Sleep Talkin’ Man is the true story of Adam, a mild-mannered Englishman with a wild nocturnal life, quite possibly an entire separate personality, known only as Sleep Talkin’ Man. Prone to hilariously hostile outbursts and “relentless ego-wanking,” as his American wife Karen terms it, and with notable fixations on both real and invented wildlife (“Vampire penguins? Zombie guinea pigs? We’re done for. . . . done for.”); scatology (“Today’s a bad day to be my underpants, that’s for sure.”); his own greatness (“No one asks to be born. But everyone thanks god I was.”); and the evils of both lentils and vegetarianism (“You know, it would be easier to kill the vegetarians than invite them to dinner. Bloody fucking lentils.”), Sleep Talkin’ Man has for the last few years had his questionable wisdom captured on audio and shared with the world in the Sleep Talkin’ Man viral blog.

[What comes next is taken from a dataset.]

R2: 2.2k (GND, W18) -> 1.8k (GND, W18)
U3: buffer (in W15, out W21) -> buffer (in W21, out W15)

An uproarious combination of insult comedy, context-free riffing, and the purely absurd, Sleep Talkin’ Man comprises the best quotes and exchanges from the blog, never-before-seen material from Karen’s trove of audio files, as well as essays telling the story of their meeting and relationship, the impact of Sleep Talkin’ Man‘s manifestation on their lives and those of friends and family, how Sleep Talkin’ Man resembles and, more importantly, differs from Adam’s waking personality, and describing the community of sleep talkers and sleepwalkers who have emerged around the blog.
Praise
“Talking in your sleep was never so funny . . . [Adam Lennard’s] nighttime alter-ego is rude and crude and certainly sounds insane.” —Nick Watt, ABC News (Online)

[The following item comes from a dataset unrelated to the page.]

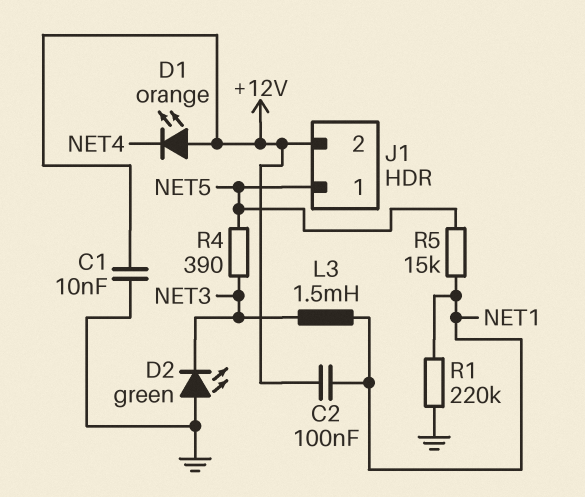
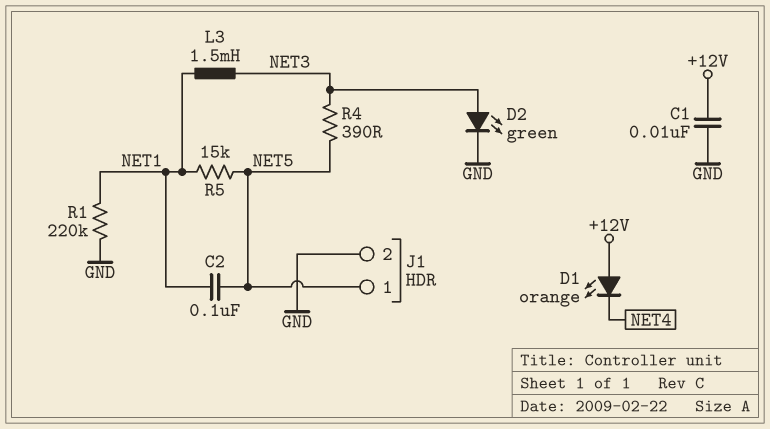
C2: 100nF (+12V, NET1) -> 100nF (NET1, NET5)
D2: LED green (A GND, K NET3) -> LED green (A NET3, K GND)
J1 pin 2: +12V -> GND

“To sleep, perchance to talk nonsense. Internet users have suddenly become obsessed with what we get up to in bed. It is not so much who we sleep with but what we say in our slumber that has triggered the latest online craze.” —Maurice Chittenden, The Sunday Times (UK)
“A hilarious blog of [Karen Slavick-Lennard’s] sleep-talking husband’s late-night ramblings . . . [and] an Internet sensation . . . Weird and wonderful.” —The Sun (UK)

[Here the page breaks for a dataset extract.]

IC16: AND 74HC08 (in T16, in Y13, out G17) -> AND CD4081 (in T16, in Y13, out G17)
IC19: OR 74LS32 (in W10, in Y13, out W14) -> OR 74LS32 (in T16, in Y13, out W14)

“[Sleep Talkin’ Man] rambles about everything from sex and underwear to the most surreal statements on vampire penguins and zombie guinea pigs . . . a massive viral hit.” —The Telegraph (UK)
“Adam Lennard is living—or sleeping—proof of the power of the subconscious. Generally even-tempered and pleasant, at night Lennard becomes a much different kind of guy, chatting about everything from long-forgotten favorite childhood sweets to ducks on swings.” —Anna Swindle, PASTE
Excerpt
KAREN
You said, “Don’t let the midget out of the wardrobe. He doesn’t come out until Thursday.”
ADAM
He’s got to polish all my shoes. Cleans my shoes, straightens my shirts, and guards against moths. Thursday is his day off.
KAREN
Are moths afraid of midgets?
ADAM
He eats the moths.
KAREN
Oh. Does he get to eat anything else?
ADAM
Moths and dust.
KAREN
Dust is mostly human skin cells.
ADAM
He eats dust.
KAREN
So, you’re saying he’s a cannibal. Aren’t you afraid of keeping a cannibal around the house?
ADAM
No, I don’t keep him around the house. I keep him in the wardrobe.
KAREN
Where does he go on Thursday?
ADAM
I let him out so he can stretch his legs. It doesn’t take much. He likes to skateboard.
KAREN
Does he?
ADAM
Apparently so. I see him going up and down the hill.
Then at six o’clock in the evening on the dot, he bounces back into the wardrobe. He likes it there. It’s cozy.